How the World Works

How much millet can a cellphone buy?

How the World Works loves data points about cellphones:

1) The market research intelligence firm iSuppli reports that in the fourth quarter of 2007, only 9.4 percent of Americans who purchased new cellphones recycled their old ones. By far the most common destination for the unloved and obsolete phones: the closet. 36.8 percent of the old handsets get stored away, presumably out of sight, out of mind.

This is too bad, because there is undoubtedly a market for those old cellphones somewhere else on the globe, where they could be, oh, saving people from starvation.

Which brings us to 2), a paper by U.C. Berkeley economics Ph.D. candidate Jenny Aker, "Does Digital Divide or Provide? The Impact of Cell Phones on Grain Markets in Niger." This 61-page study is not for the weak-of-math, but is the most rigorous investigation I've seen so far conducted into the thesis that cellphone penetration improves the welfare of poor people in developing countries. (Thanks to the Center for Global Development for the link. )

Make no mistake: Niger is one of the very poorest countries in the world. It also "has the second lowest landline coverage in the world, with only 2 landlines available per 1000 people," writes Aker. But cellphone coverage began rolling out in 2001, and by 2006, some 29 percent of the country's grain traders owned cellphones.

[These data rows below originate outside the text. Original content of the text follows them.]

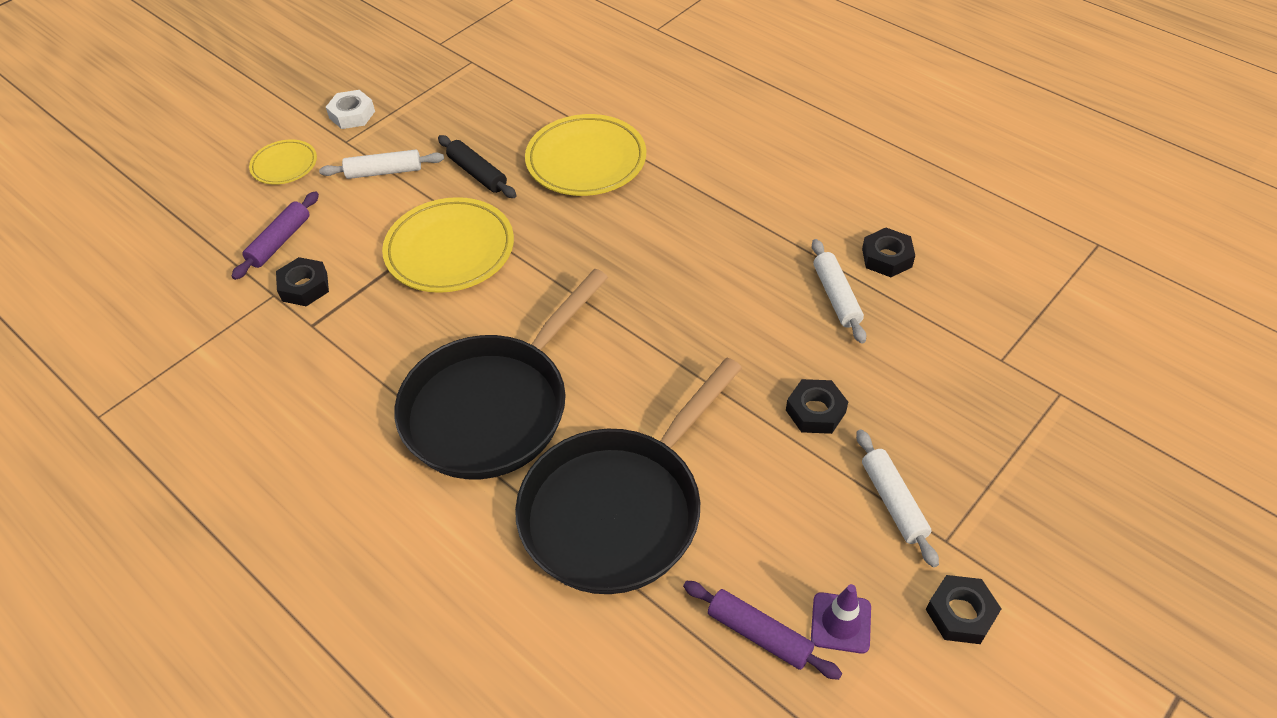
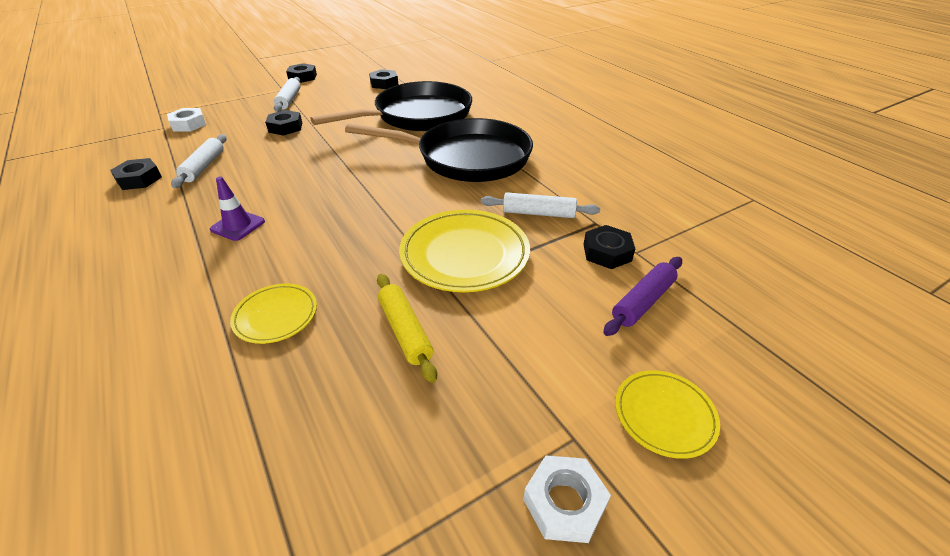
camera: 165 degrees left, 10 degrees down
(384, 172) = (519, 364): white rolling pin -> white rolling pin (538, 213)
(477, 173) = (405, 331): black rolling pin -> yellow rolling pin
(493, 406) = (466, 158): black pan -> black pan turned 45 degrees clockwise
(586, 160) = (276, 316): yellow plate -> yellow plate, size x0.55
(759, 634) = (384, 83): purple rolling pin -> black nut
(841, 623) = (350, 81): purple traffic cone -> purple traffic cone (238, 225)
(973, 378) = (188, 124): none -> white nut

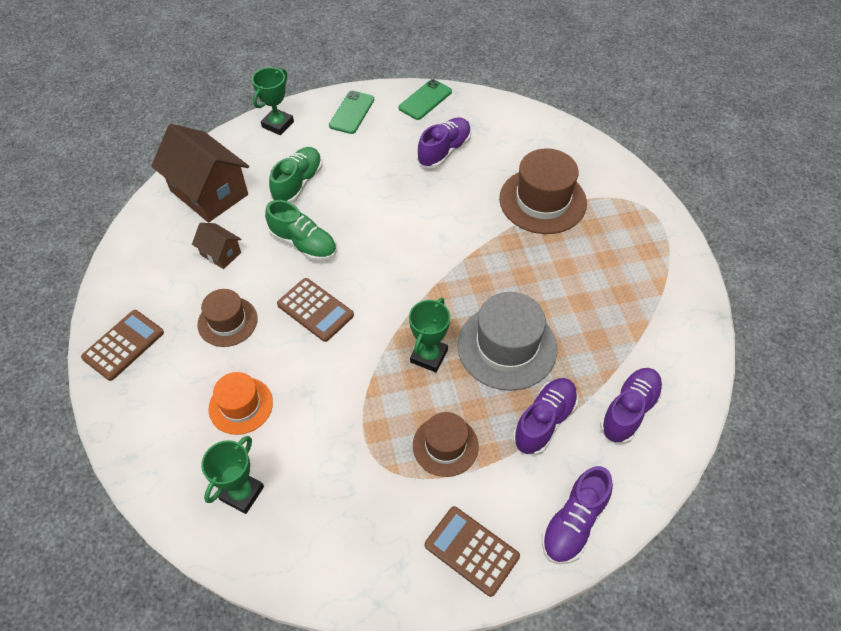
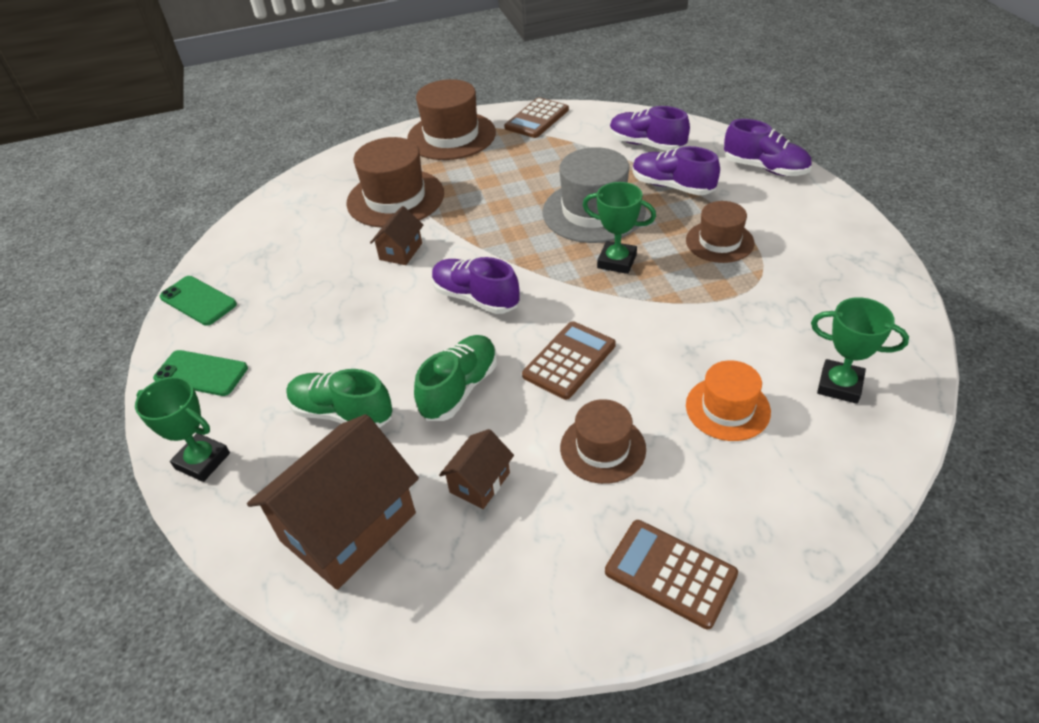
camera: 90 degrees left, 10 degrees down
(444, 151) = (303, 275): purple shoe -> purple shoe (476, 298)
(465, 207) = (401, 251): none -> brown house
(471, 550) = (818, 218): brown calculator -> brown calculator (536, 119)
(649, 239) = (451, 136): none -> brown hat

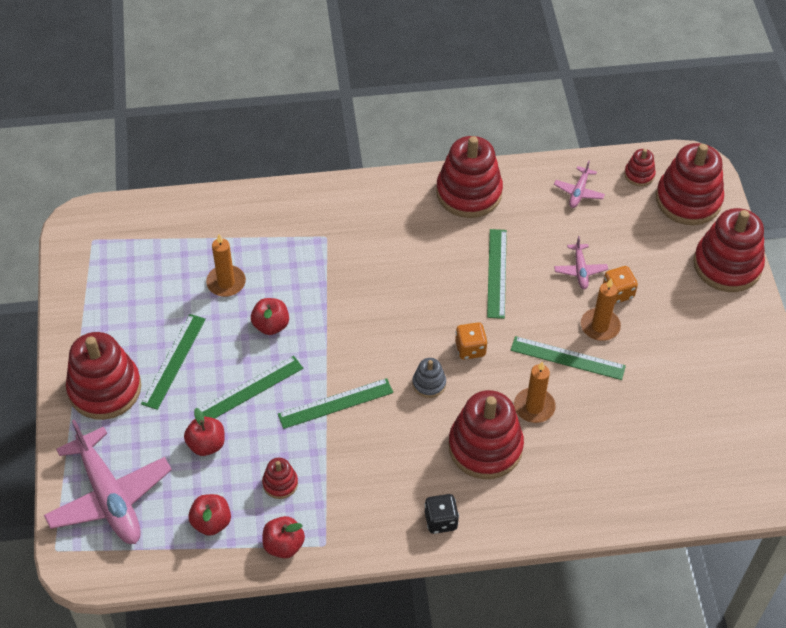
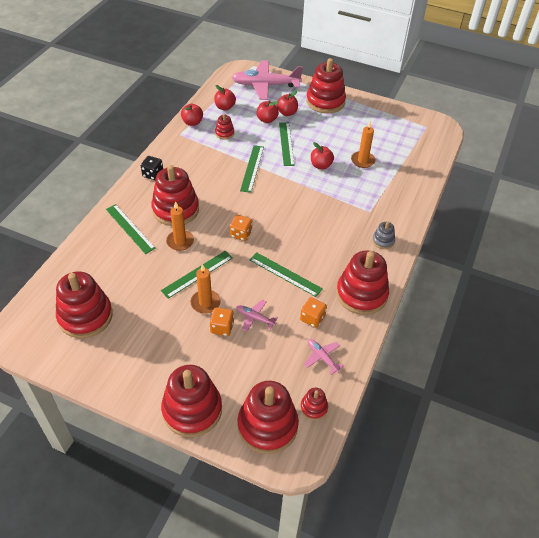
camera: 120 degrees right, 5 degrees down
(170, 426) = (287, 113): none -> red apple
(174, 361) = (324, 126): green ruler -> green ruler (130, 228)
(429, 383) = (233, 207): grey stacking toy -> grey stacking toy (383, 241)
(538, 221) = (312, 318): none -> orange dice
(717, 431) = (85, 316): none -> red stacking toy

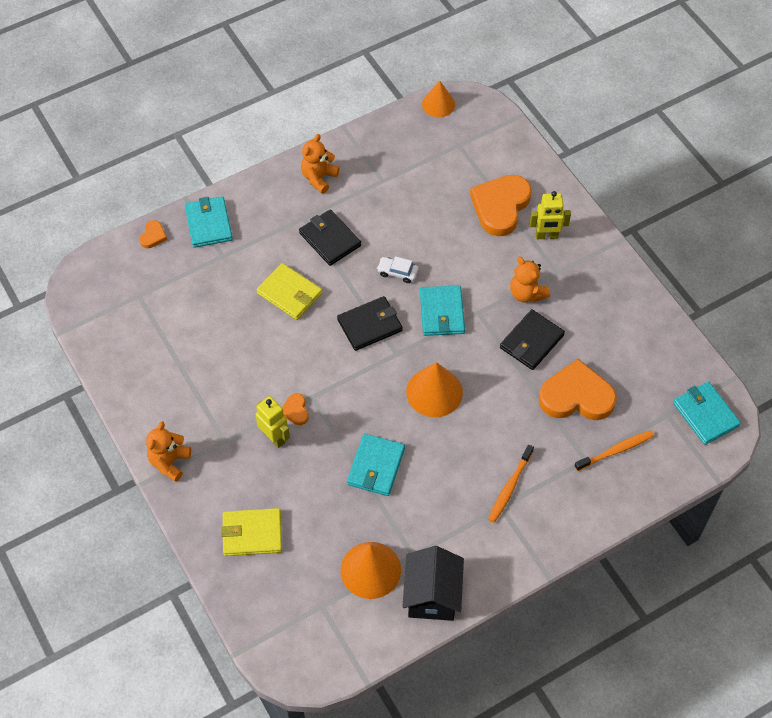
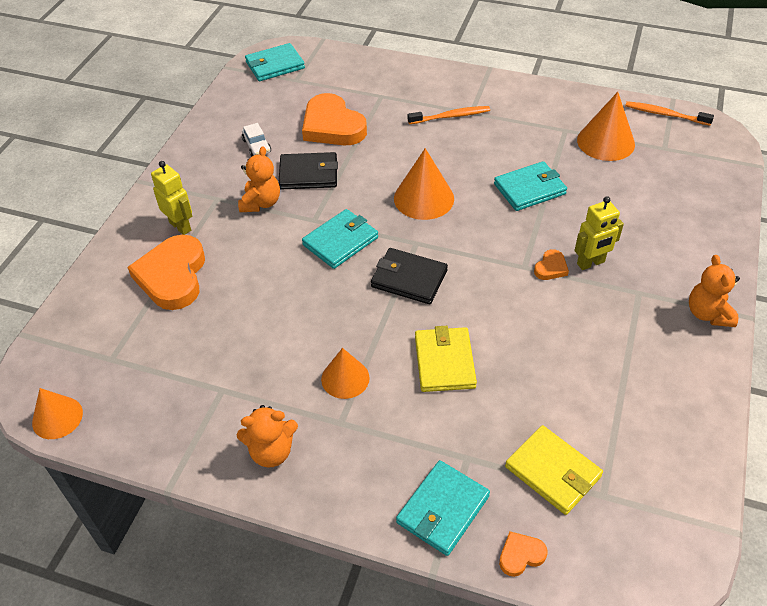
camera: 130 degrees left, 10 degrees down
(169, 462) = (708, 314): orange teddy bear -> orange teddy bear turned 105 degrees clockwise
(252, 533) = (678, 218): yellow wallet -> yellow wallet (553, 472)
(274, 437) = (591, 263): yellow robot -> yellow robot turned 120 degrees counterclockwise
(330, 239) = (345, 378): black wallet -> orange cone
(397, 272) = (329, 298): white car -> white car (257, 146)
(432, 595) = (578, 105): black house -> none
(500, 206) = (172, 276): orange heart -> orange heart turned 105 degrees clockwise
(615, 451) = (356, 87): orange toothbrush -> orange toothbrush (665, 114)
(705, 414) = (275, 65): turquoise wallet -> turquoise wallet turned 45 degrees clockwise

Aker's research provides "evidence that cellphones reduce grain price dispersion across markets by a minimum of 6.4 percent and reduce intra-annual price variation by 10 percent." In other words, access to cellphones smooths out the highs and lows, allowing traders to get the best price for their wares, whether that mean buying low, or selling high. Aker suggests that the data show that during a severe food crisis in 2005, regions with cellphone coverage did better than regions without.

We find that grain traders operating in markets with cellphone coverage search over a greater number of markets, have more contacts and sell in more markets. This underscores the fact that the primary mechanism by which cellphones affect market efficiency is a reduction in search costs and hence transaction costs.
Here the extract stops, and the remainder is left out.